Two, not all countries are publishing to IATI. Germany’s Ministry of Development Cooperation (BMZ) publishes data on long-term development spending, for instance, but not humanitarian assistance, which is handled by its Foreign Office (Auswaertiges Amt). Austria and Italy do not publish any data, though both host refugees from Syria and elsewhere.  The OECD’s Creditor Reporting System shows that Germany gave USD 316 m in in assistance to Syria in 2013; but that data is only made available two years after the event. That’s a good historical record, but no good for planning, or for activists trying to work out where their taxes are going.

Three, even where data is published the quality is often poor. The d-portal lists just one project by the Agence Francaise de Developpement (AfD) in the region: a support project for small businesses in the Tripoli and Bekaa regions of Lebanon. The project is recorded as starting and ending on the same day in 2010, with a single disbursement of EUR 196,000 paid in May 2015. It is not listed on the AfD’s own website, http://carte.afd.fr/afd/fr/pays/liban/. That site records 23 other projects in Lebanon on an interactive map with project descriptions, but none in Syria.
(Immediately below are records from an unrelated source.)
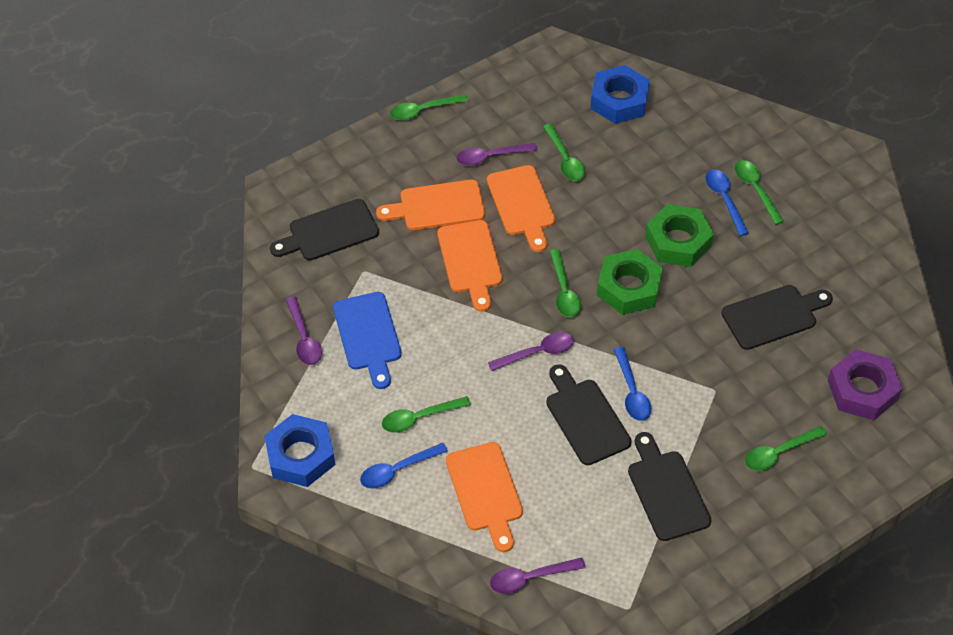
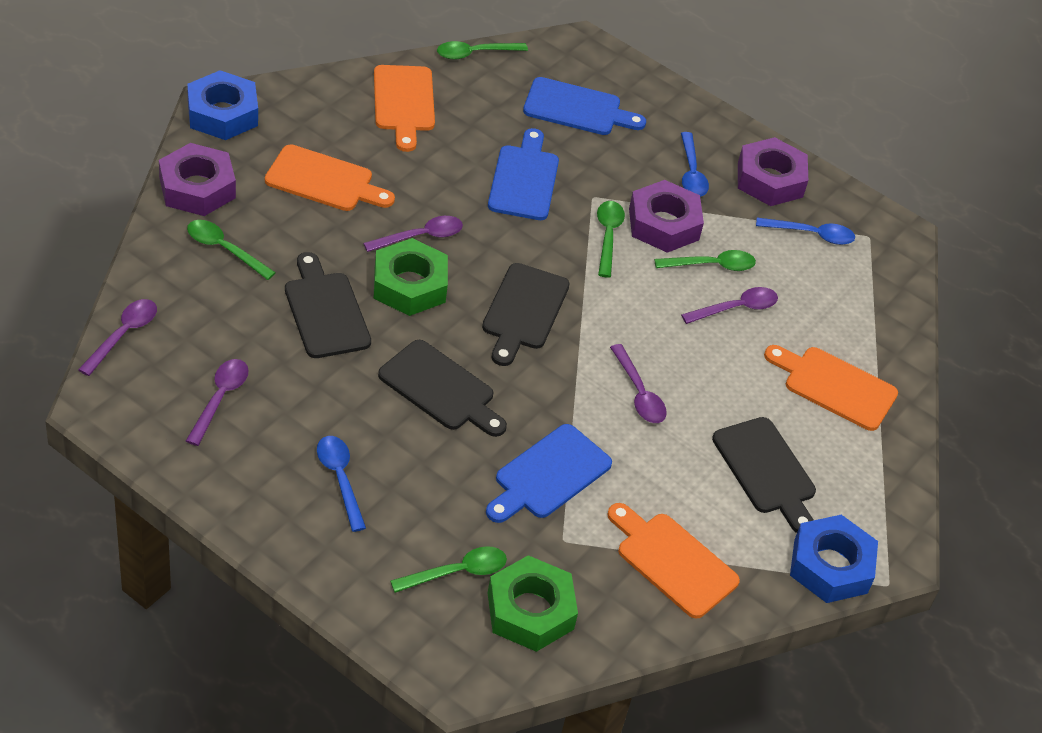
blue cutting board: 1 -> 3
green spoon: 6 -> 5
purple nut: 1 -> 3
purple spoon: 4 -> 5

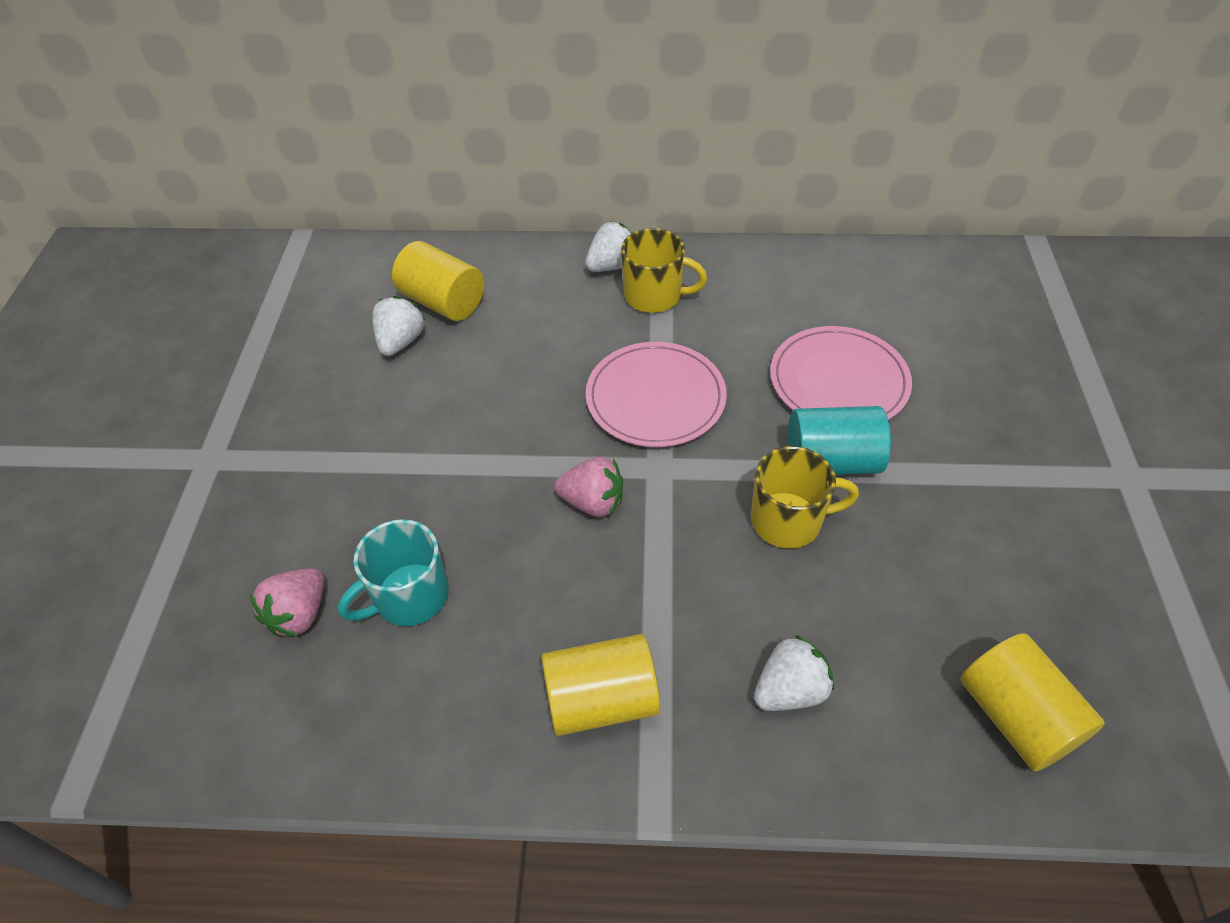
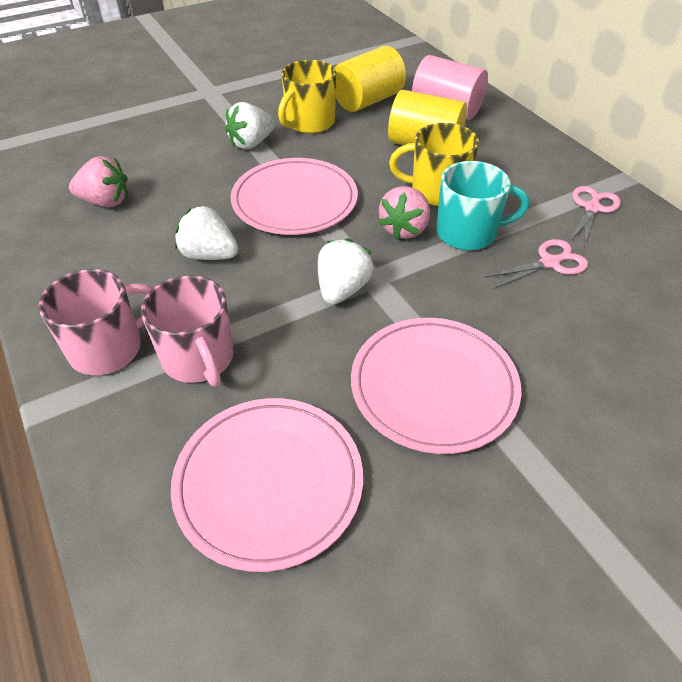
pink cylinder: 0 -> 1
pink mug: 0 -> 2
pink plate: 2 -> 3
pink scissors: 0 -> 2
turquoise cylinder: 1 -> 0
yellow cylinder: 3 -> 2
Missing and inconsistent data is more than an academic problem. The UN’s Office for the Coordination of Humanitarian Affairs, OCHA, estimates that USD 7.4 billion is needed this year to meet all the humanitarian needs of people in Syria and its neighbouring states. We need to know how much has been contributed to this appeal – by the OCHA’s estimates only about one third is funded. The debate in Europe is also clouded by prejudice and ignorance, which populist politicians exploit to their advantage. Their voters need to know that over three-quarters of Syrian refugees are in Lebanon, Jordan or Turkey, not in Europe. They need to know that the UK is generous with its aid but not hosting refugees, Germany is generous with both, and Hungary with neither.

At Publish What You Fund, we believe that people have a right to information – whether it’s about what their government is doing with their money, or what others are doing for them. We don’t just want information for interest. We want it to fight corruption and waste. We want it to fight the ignorance and moral cowardice that characterise the collective European response to the refugees. And we want it so that citizens everywhere can have more power over their lives. If we can do that, then the data revolution could be as important as the political revolution of 1989.